Cuando creí que había terminado, la “jefe” me paso un balde de color naranja muy grande, de inmediato pensé que era una caneca para la basura. Pero ella me explicó que debía poner la lechuga ahí, tapar el balde y girar de una palanca que tenía arriba, para que la lechuga, con un sistema de centrifugado manual, se secara completamente. Toda el agua empezó a salir por un pequeño orificio que tenía el balde en la parte inferior. El agua caía en el lavaplatos hondo, en donde había lavado la lechuga.

Luego de poner la lechuga en tazones, el chef me vino a buscar. Bajamos un piso en ascensor y llegamos a la panadería, un gran salón con hornos y dos mesones muy grandes, tenía una ventana muy grande que dejaba ver los parqueaderos. El chef me presentó con dos mujeres encargadas de todos los postres y pasteles del hotel. En ese momento mi espalda me estaba matando del dolor. Estaban preparando los postres para el almuerzo, recuerdo que mi boca se llenó de saliva al ver a “Tati”, la jefa de pastelería, porcionando una inmensa milhoja. El chef cogió dos porciones, una para él y la otra, me la paso a mí. Pensé que, tal vez, había descifrado mi cara de hambre.

La cocina olía a harina y a azúcar, a diferencia de la de arriba el piso no estaba mojado. Mi primera tarea fue ordenar los postres en hileras, ordené las milhojas, flan de durazno, pie, unos pequeños cilindros de galletas con chocolate encima y trufas con coco rallado.

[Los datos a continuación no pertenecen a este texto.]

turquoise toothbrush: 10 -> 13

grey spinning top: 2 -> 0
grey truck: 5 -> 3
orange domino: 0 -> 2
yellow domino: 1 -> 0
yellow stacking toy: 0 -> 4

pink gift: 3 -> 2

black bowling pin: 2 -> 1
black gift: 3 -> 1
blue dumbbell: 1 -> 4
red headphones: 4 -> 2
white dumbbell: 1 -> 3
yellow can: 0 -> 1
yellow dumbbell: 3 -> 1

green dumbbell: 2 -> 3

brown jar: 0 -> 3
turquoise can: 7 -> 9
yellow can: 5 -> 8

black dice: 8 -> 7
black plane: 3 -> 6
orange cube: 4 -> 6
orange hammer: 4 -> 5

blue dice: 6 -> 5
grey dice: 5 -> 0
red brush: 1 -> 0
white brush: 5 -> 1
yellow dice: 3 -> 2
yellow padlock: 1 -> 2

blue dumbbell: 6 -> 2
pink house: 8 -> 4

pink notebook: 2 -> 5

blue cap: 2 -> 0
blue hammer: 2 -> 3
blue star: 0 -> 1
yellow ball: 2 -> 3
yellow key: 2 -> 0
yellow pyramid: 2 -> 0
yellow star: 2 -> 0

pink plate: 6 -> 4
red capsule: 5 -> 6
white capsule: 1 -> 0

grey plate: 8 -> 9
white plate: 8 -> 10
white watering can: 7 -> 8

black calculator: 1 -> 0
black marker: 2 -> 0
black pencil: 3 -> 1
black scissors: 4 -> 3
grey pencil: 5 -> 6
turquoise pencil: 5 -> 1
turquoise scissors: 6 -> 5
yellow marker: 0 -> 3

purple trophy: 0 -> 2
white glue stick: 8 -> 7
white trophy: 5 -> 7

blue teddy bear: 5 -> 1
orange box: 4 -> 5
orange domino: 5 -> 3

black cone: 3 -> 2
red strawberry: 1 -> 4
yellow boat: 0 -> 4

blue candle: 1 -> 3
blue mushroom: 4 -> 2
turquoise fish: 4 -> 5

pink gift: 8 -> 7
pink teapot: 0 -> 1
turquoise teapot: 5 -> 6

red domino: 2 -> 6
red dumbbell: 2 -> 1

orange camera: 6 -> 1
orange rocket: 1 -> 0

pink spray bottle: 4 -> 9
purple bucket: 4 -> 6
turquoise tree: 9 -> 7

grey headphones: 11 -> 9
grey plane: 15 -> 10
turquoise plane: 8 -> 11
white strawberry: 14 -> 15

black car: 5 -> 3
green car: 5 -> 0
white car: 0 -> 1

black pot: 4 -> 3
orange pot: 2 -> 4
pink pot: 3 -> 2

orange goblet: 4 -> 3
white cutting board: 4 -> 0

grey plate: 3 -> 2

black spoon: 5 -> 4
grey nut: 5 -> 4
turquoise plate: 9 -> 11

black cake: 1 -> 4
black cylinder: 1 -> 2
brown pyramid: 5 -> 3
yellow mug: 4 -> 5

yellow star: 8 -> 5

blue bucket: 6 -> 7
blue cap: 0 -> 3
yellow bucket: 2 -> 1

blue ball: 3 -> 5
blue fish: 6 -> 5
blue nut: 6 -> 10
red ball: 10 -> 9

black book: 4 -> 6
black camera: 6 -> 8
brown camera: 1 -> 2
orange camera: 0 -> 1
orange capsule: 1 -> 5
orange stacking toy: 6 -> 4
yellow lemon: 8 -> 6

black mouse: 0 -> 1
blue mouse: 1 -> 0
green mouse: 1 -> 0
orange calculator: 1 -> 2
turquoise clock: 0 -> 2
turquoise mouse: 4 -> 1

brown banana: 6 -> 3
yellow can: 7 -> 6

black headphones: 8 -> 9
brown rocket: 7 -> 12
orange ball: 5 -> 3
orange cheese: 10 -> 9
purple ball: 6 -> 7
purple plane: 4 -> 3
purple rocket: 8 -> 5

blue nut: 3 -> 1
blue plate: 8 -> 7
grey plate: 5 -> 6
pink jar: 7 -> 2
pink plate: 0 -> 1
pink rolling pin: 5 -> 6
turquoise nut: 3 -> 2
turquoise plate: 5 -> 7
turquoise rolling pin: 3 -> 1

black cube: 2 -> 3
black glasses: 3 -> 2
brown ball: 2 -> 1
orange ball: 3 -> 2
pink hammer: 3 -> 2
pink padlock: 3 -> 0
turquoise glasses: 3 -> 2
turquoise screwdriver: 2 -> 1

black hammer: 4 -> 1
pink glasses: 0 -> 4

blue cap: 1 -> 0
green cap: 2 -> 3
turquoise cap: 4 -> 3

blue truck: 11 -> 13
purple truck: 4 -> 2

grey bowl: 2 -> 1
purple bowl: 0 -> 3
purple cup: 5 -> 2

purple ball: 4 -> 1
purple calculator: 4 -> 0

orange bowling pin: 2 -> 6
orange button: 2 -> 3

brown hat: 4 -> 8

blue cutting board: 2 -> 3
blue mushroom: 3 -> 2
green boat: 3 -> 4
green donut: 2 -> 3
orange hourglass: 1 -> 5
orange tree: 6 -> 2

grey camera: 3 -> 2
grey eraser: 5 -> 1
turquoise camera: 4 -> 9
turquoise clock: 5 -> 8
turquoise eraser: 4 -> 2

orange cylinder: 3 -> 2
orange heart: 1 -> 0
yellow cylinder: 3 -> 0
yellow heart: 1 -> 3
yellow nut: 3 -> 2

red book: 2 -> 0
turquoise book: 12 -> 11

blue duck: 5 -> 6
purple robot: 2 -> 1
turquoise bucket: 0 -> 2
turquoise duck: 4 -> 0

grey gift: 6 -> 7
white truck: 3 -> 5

Ordenamos cuatro grandes bandejas, de las cuales sobraron dos. Mientras me comía otra milhoja, Tati hacia un cheese cake de frutas, con crema, masa fresca y delicada, el melón le daba un toque exquisito. Ella hacía inmensos postres en muy poco tiempo, luego de terminar el cheese cake, empezó hacer un postre hojaldrado relleno de peras acarameladas, me llevé una porción de este a casa.

También ayudé a porcionar un postre blanco, que tenía mucha crema y base de bizcocho. Era sencillo, pero me moría de las ansias por saborear su suavidad azucarada. Antes de comerlo lo adorné con fresas encima. Tati, mencionó que las fresas necesitaban brillo, en ese momento no entendí a qué se refería, enseguida la joven que le ayudaba, dio un rápido vistazo al techo con una mirada de cansancio. Aquella joven trajo un balde con gel dulce, le aplicamos de este a cada fresa. Ahora sabía porqué las fresas de los postres y pasteles lucían tan exquisitas.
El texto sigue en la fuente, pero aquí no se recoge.